A smeared quantum phase transition in disordered holography

TL;DR

This paper investigates how one-dimensional quenched disorder affects the quantum phase transition in a holographic Weyl semimetal, revealing smearing effects, rare region phenomena, and potential IR fixed points with discrete scale invariance.

Contribution

It introduces a holographic model to study disorder-induced smearing of quantum phase transitions and explores the interplay of disorder, temperature, and quantum criticality.

Findings

Disorder causes smearing of the quantum phase transition.

Rare regions with non-zero order parameter appear at the horizon.

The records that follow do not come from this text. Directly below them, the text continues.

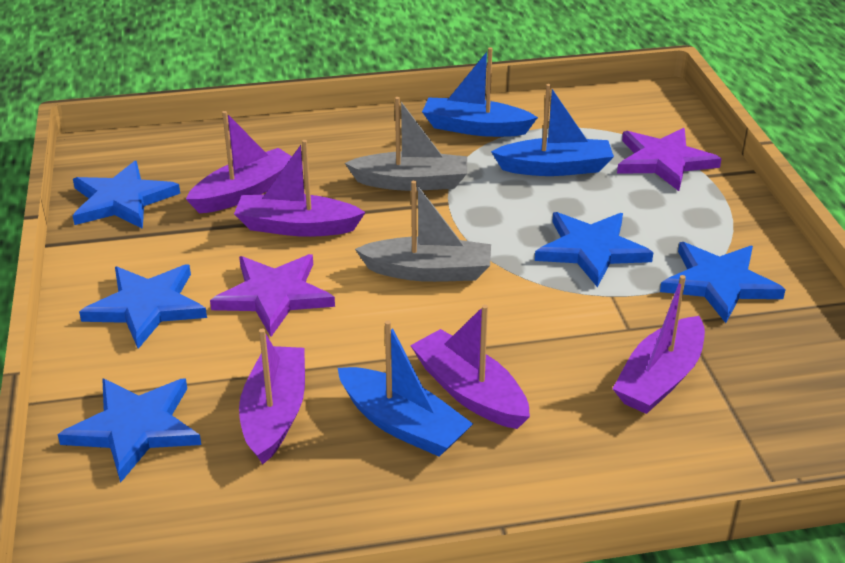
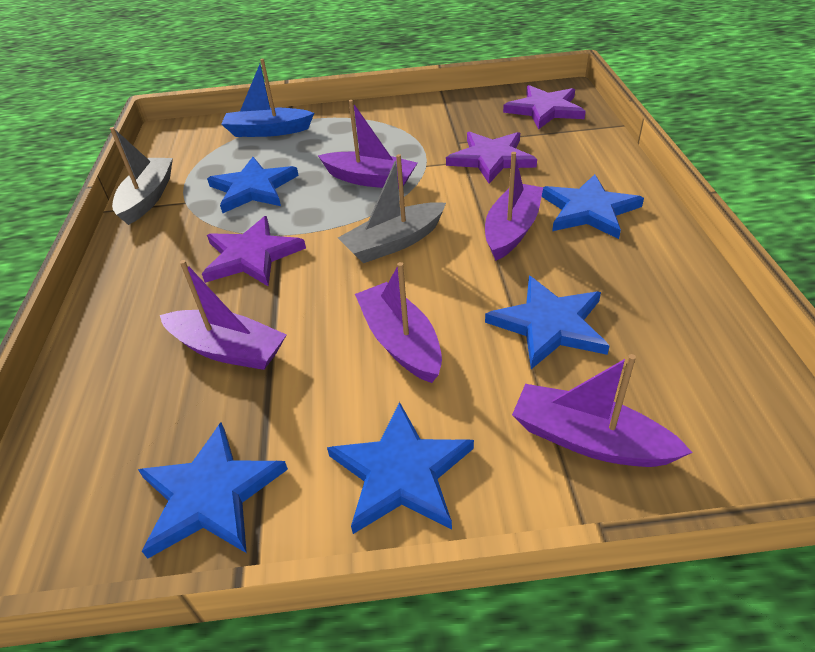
blue boat: 3 -> 1
purple star: 2 -> 3

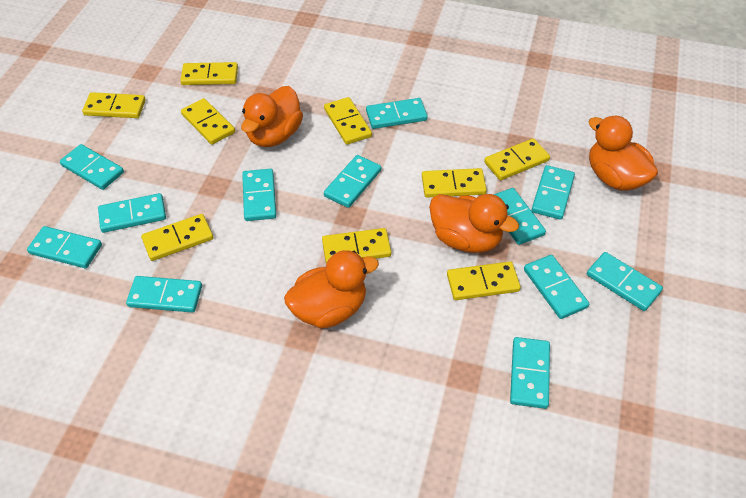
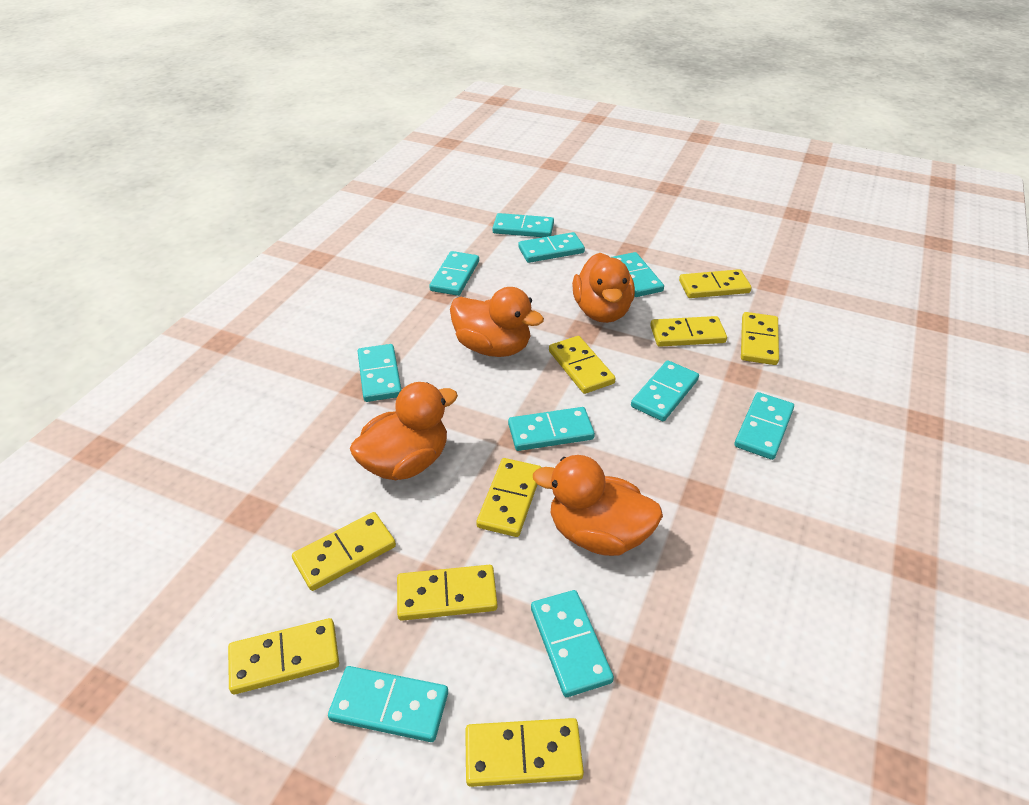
turquoise domino: 12 -> 10

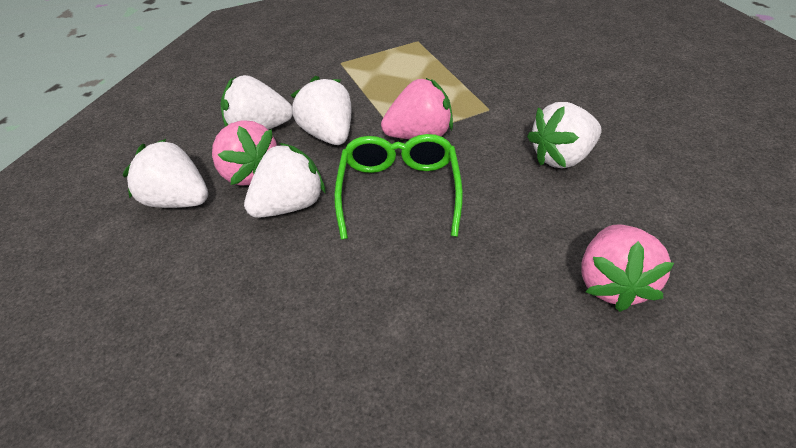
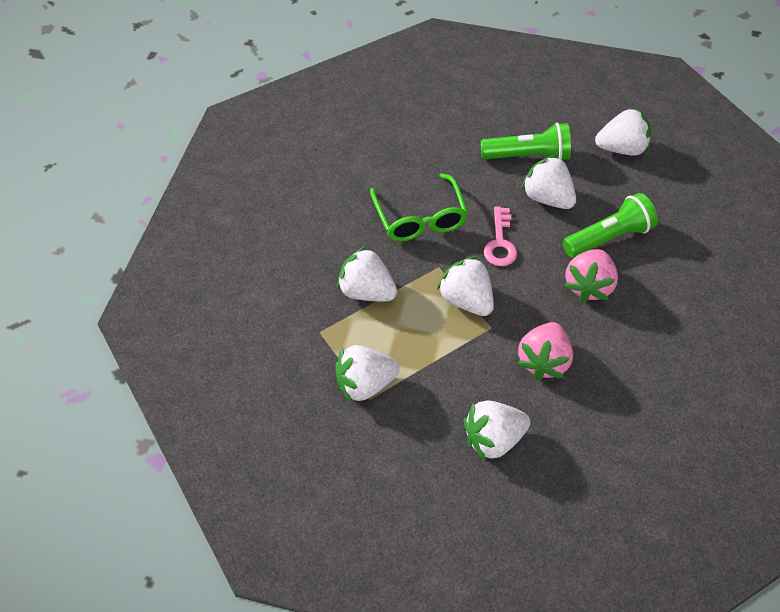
green flashlight: 0 -> 2
pink key: 0 -> 1
pink strawberry: 3 -> 2
white strawberry: 5 -> 6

Log-oscillatory structures suggest an IR fixed point with discrete scale invariance.

Abstract

We study the effects of quenched one-dimensional disorder on the holographic Weyl semimetal quantum phase transition (QPT), with a particular focus on the quantum critical region. We observe the smearing of the sharp QPT linked to the appearance of rare regions at the horizon where locally the order parameter is non-zero. We discuss the role of the disorder correlation and we compare our results to expectations from condensed matter theory at weak coupling. We analyze also the interplay of finite temperature and disorder. Within the quantum critical region we find indications for the presence of log-oscillatory structures in the order parameter hinting at the existence of an IR fixed point with discrete scale invariance.